Mais la pétition d'Arthur ne fait pas l'unanimité. D'autres lycéens trouvent l'initiative de très mauvais goût et craignent qu'elle ne fasse "passer leur génération pour des demeurés". "En 2015, tu trouves une question dure et tu fais une pétition. Bourrée de fautes. Non, juste non", tweete Hugo Travers, 18 ans, fondateur du compte @RadioLondres_fr, qui commente l'actualité. 

Un "Tigre bleu" piégeur

Autre grief, cette fois chez les premières S et ES qui ont planché au bac français, vendredi, sur un extrait du Tigre Bleu de l'Euphrate, de Laurent Gaudé.
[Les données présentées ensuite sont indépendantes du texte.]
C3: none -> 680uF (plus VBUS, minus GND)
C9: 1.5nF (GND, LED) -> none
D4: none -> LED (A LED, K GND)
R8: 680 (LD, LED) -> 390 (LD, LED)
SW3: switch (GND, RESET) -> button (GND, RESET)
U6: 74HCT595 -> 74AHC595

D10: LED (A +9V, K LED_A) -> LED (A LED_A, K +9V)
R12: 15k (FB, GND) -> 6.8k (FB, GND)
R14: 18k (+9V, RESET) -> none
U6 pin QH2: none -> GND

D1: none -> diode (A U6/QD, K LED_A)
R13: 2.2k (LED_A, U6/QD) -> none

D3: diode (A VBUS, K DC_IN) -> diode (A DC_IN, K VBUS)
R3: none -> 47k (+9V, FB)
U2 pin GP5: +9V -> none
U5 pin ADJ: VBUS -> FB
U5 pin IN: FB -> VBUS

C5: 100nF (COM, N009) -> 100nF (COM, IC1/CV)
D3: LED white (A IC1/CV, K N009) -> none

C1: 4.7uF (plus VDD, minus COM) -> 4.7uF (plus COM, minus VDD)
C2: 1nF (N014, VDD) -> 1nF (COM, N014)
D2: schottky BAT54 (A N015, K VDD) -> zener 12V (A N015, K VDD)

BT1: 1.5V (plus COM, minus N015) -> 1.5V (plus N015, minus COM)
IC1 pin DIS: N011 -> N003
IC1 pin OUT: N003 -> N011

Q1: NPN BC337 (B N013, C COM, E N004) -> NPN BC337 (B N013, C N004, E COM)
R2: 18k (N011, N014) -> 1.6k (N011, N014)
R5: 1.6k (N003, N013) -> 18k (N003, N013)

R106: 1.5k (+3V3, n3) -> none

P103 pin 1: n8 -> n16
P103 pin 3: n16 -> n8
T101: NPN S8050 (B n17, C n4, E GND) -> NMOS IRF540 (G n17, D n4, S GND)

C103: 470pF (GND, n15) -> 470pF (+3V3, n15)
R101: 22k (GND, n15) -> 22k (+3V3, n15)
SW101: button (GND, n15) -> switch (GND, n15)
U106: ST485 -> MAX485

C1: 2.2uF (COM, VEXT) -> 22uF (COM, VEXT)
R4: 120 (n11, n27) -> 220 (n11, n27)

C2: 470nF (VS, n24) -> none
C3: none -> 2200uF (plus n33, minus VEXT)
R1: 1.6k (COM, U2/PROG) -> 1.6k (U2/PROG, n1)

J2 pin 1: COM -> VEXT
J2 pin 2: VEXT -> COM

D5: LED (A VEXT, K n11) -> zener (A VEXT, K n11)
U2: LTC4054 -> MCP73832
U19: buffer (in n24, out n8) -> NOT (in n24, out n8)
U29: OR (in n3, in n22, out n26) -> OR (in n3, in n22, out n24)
Le Tigre, fleuve de Mésopotamie qui rejoint L'Euphrate, est allègrement devenu un félin coloré dans de nombreuses copies.

Les réseaux sociaux ont été envahis de photomontages de tigres bleutés, et une pluie des tweets plus ou moins polis ont promis à l'auteur les pires maux s'il croisait des lycéens dans la rue. "@LaurentGaude Je pense que des excuses sont clairement nécessaires auprès des élèves de 1ES", résume Quentin. 

Colère aussi en histoire-géo

Quantité d'autres complaintes fleurissent sur les autres sujets du bac, par exemple l'absence de croquis dans l'épreuve d'histoire-géo des terminales ES, qui devaient apprendre une complexe carte de Mumbai. "On arrive, on pose nos 40 crayons sur la table, pour rien", s'agace Lucie, 17 ans. "Ne rien répondre. Écrire 'Je suis Charlie' et espérer avoir un correcteur gentil", témoigne Clément sur Facebook.

"Les réseaux sociaux, maintenant ça fait partie du truc. Ceux qui ne les regardent pas, ils ratent quelque chose du bac", conclut Éleonora, 17 ans.